When adding Ricky’s fantastic numbers to a defense that had studs all over the place, you can’t help but get frustrated that that team didn’t make the playoffs. You’ve heard forever and ever, even in today’s pas-happy league, that defense and running the ball always travels and wins games. So, why didn’t this happen to the 2003 Dolphins?

Well, the Dolphins did finish 10-6 that year. That’s a pretty good record. There haven’t been many teams that have gone 10-6 and missed the post-season. The Broncos, who were also 10-6, edged out Miami for the final seed in the AFC. They probably had a better winning percentage against the AFC.

But Why Didn’t Miami Do Better in 2003?

The ingredients were there for the Dolphins to punish people. It’s an easy formula. Get any kind of lead in the second half and put the ball in the freezer with Ricky Williams. Do this with your star-studded defense bullying any offense. Simple right?

But you need to account for the unholy trinity of Fiedler, Griese and Rosenfels throwing 20 INTs. If you look at their defensive numbers, the Dolphins were third in points allowed, third in total points given up. So again, how does that team not win more than 10 games?

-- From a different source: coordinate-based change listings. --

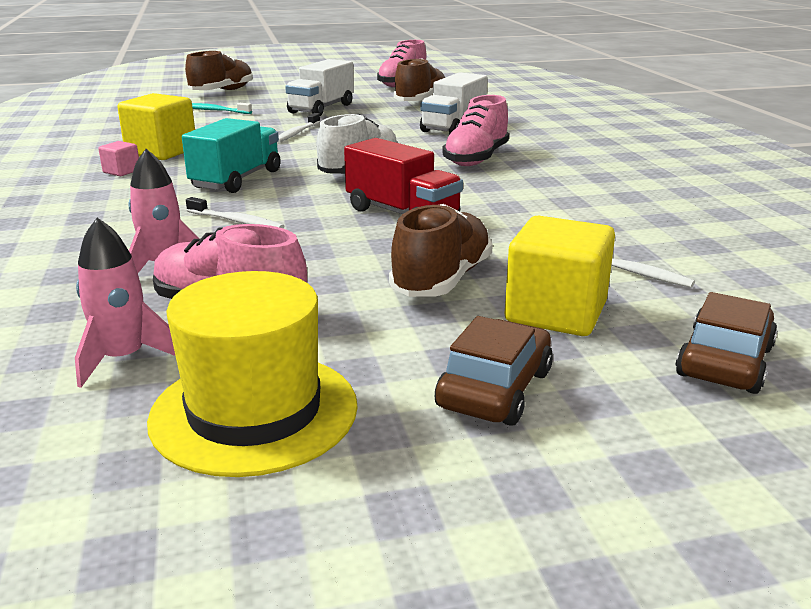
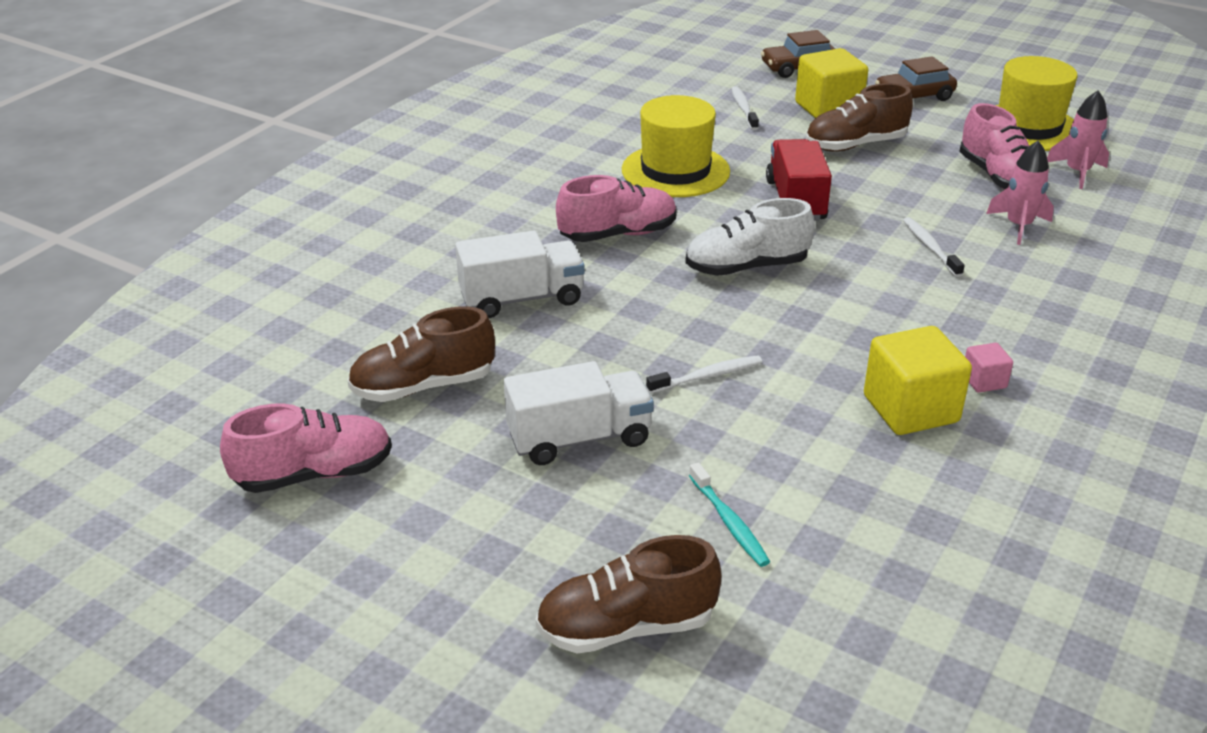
camera: 135 degrees left, 10 degrees up
(236, 180) = (876, 307): turquoise truck -> none
(537, 199) = (675, 171): none -> yellow hat

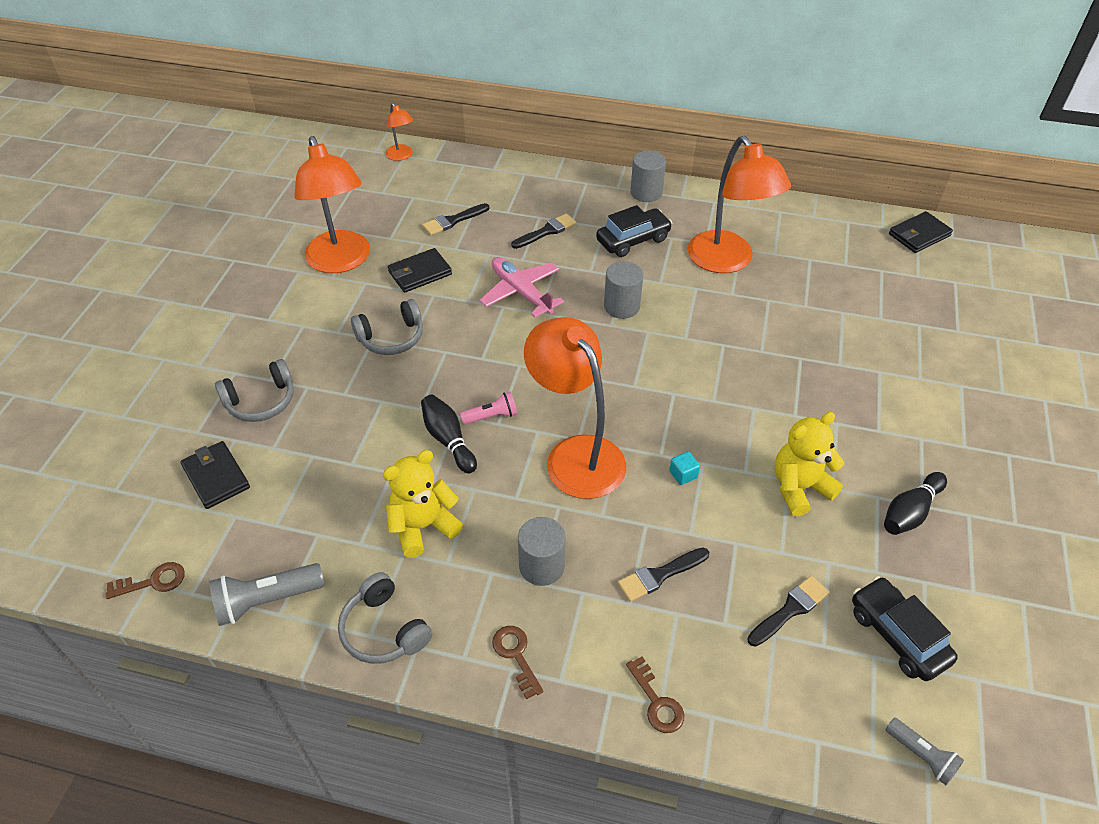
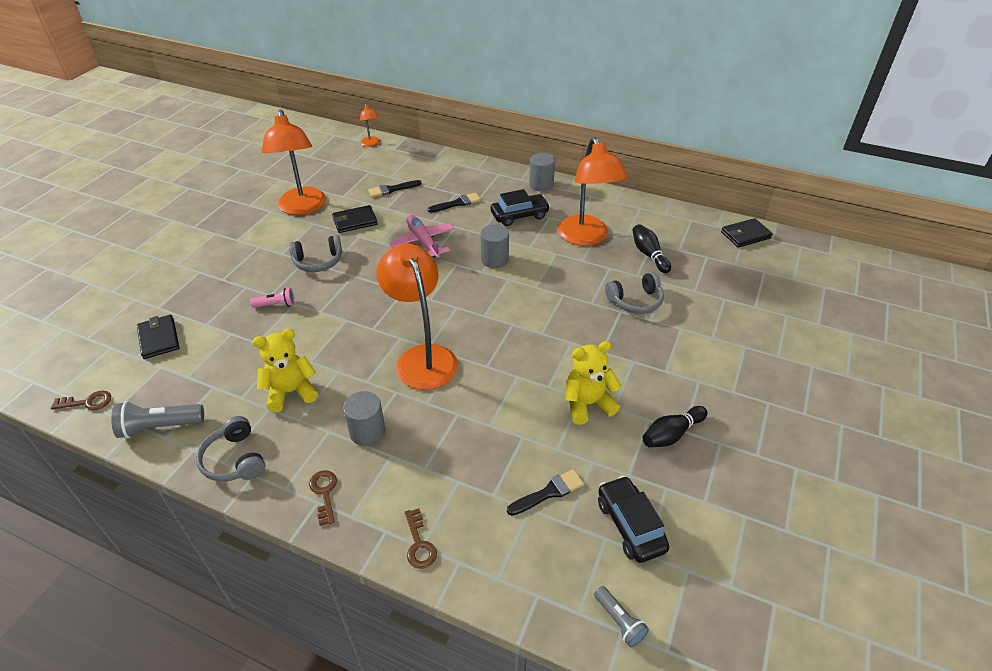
camera: 10 degrees right, 5 degrees down
(261, 401) = (210, 292): grey headphones -> grey headphones (635, 301)
(448, 440) = (332, 335): black bowling pin -> black bowling pin (649, 255)
(491, 416) = (369, 323): pink flashlight -> pink flashlight (276, 305)
(659, 575) = (455, 452): black brush -> none
(683, 474) = (499, 382): turquoise cube -> none

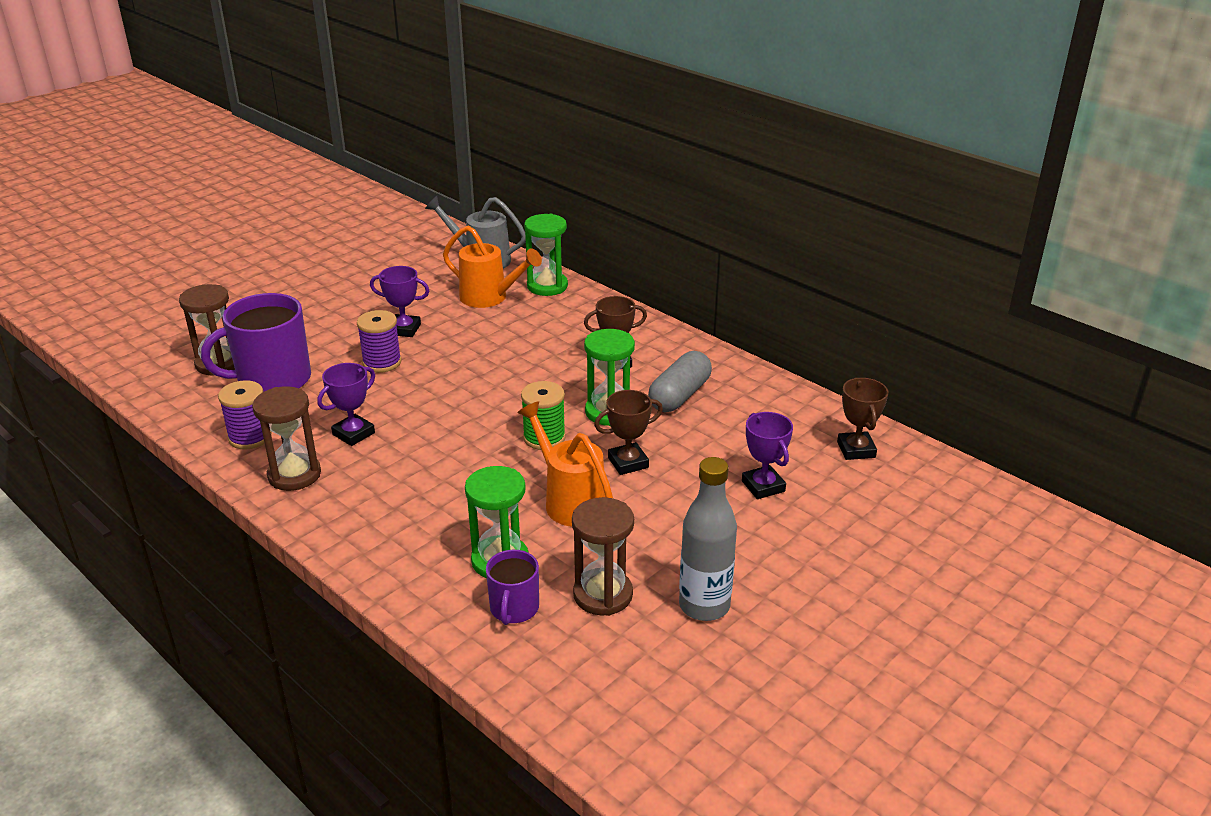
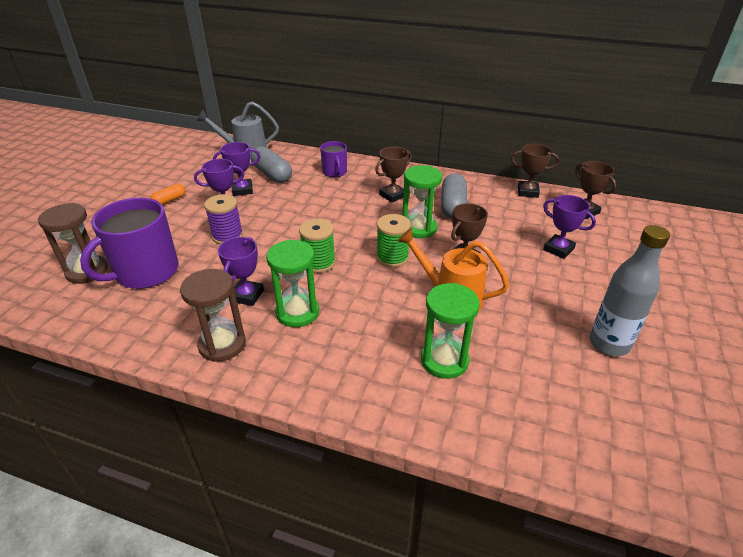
camera: 25 degrees left, 5 degrees up
(250, 437) = (159, 324): purple spool -> none
(350, 303) = (170, 200): none -> orange capsule
(440, 310) = (242, 190): none -> purple trophy
(456, 420) = (319, 263): none -> green spool
(490, 298) = (272, 174): orange watering can -> grey capsule
(514, 608) = (489, 396): purple mug -> purple mug (335, 172)
(547, 286) = (305, 159): green hourglass -> green hourglass (297, 312)
(603, 595) = (539, 360): brown hourglass -> none
(803, 403) = (527, 192): none -> brown trophy

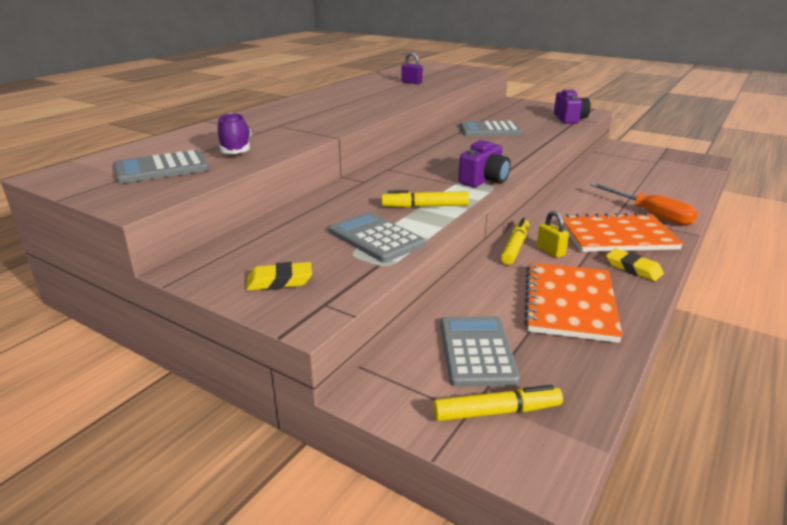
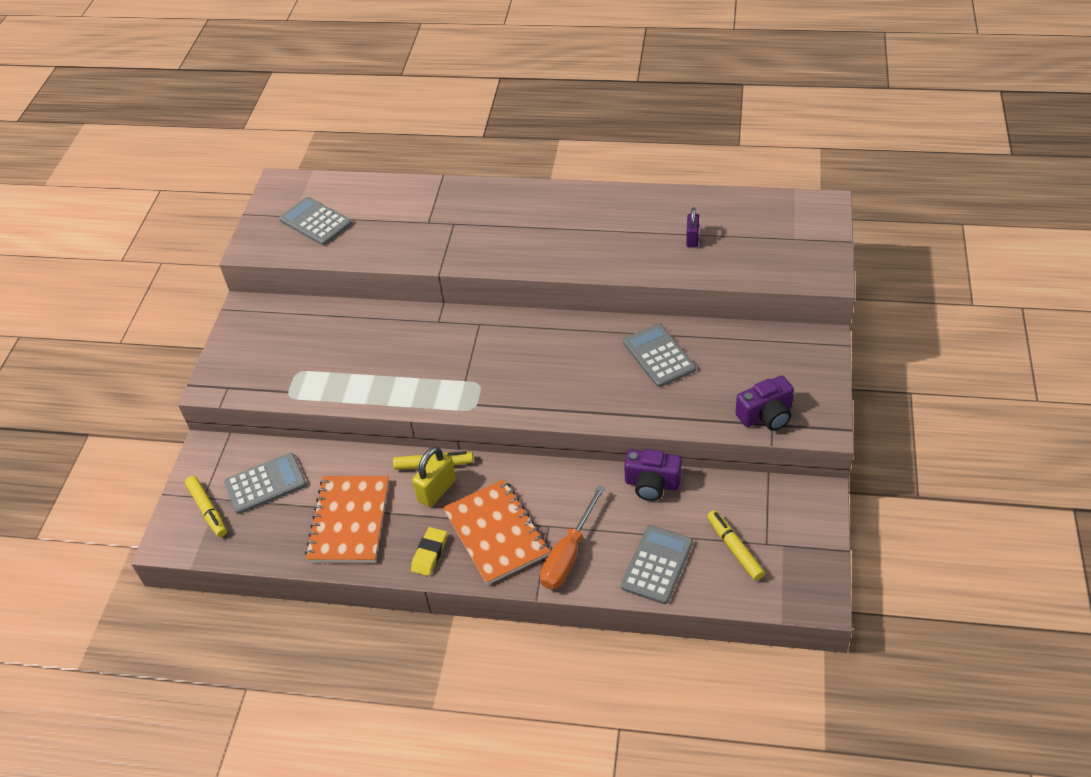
camera: 70 degrees right, 20 degrees up
(236, 149) = (376, 234): purple shoe -> none
(279, 281) = (246, 355): yellow eraser -> none
(375, 238) = (327, 374): grey calculator -> grey calculator (657, 564)
(425, 206) = (401, 379): yellow marker -> yellow marker (734, 548)
(484, 180) = (485, 398): purple camera -> purple camera (652, 484)
(550, 251) = (437, 490): yellow padlock -> yellow padlock, size x1.53
(570, 303) = (349, 521): orange notebook -> orange notebook turned 75 degrees counterclockwise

Even though Ricky ran all over the place, the Dolphins were 29th in total possession. A lot of that has to do with the Dolphins being 27th in passing. The Dolphins relied so much on Ricky doing everything that in big moments or when Miami were down more than a score late in games. Teams loaded the box and dared Fiedler and the gang to beat them. Guess what? more often than not, they couldn’t

Having Dave Wannstedt has the head coach also didn’t help. For being a defensive guy from the Cowboy’s Super Bowl teams, you’d figure he would have been able to put a stranglehold on teams. That didn’t quite happen very much.

The Biggest Reason

The biggest reason that I think the 2003 Miami Dolphins didn’t make the playoffs with all those pro-bowlers on defense and a near 1,400-yard rusher is that they simply weren’t clutch. There aren’t too many stats to show clutchness. But if you check out their Wikipedia page, you can see game by game how the Dolphins gagged it up late in games mostly due to the quarterbacks throwing picks or getting stripped sacked late. Even the defense would falter in big spots. In big-boy games, the defense would come up empty. Wannstedt was an average head coach and that averageness was rarely enough to win high profile, big-time games.

It’s a New Day Yes It Is

But that’s over with now. It was 17 years ago and although the last 17 years haven’t been to amazing, we live in a different time now. We have adults running the franchise, a head coach who, certainly appears, knows what he’s doing, and a franchise quarterback that has all the tools and personnel around him to be a great success. They won five games last year and they weren’t even trying to win. They found ways to beat two playoff teams last year, late in the year. Perhaps, Flores and the boys are learning how to win. We have to tell ourselves that, so that’s what I’m going to do.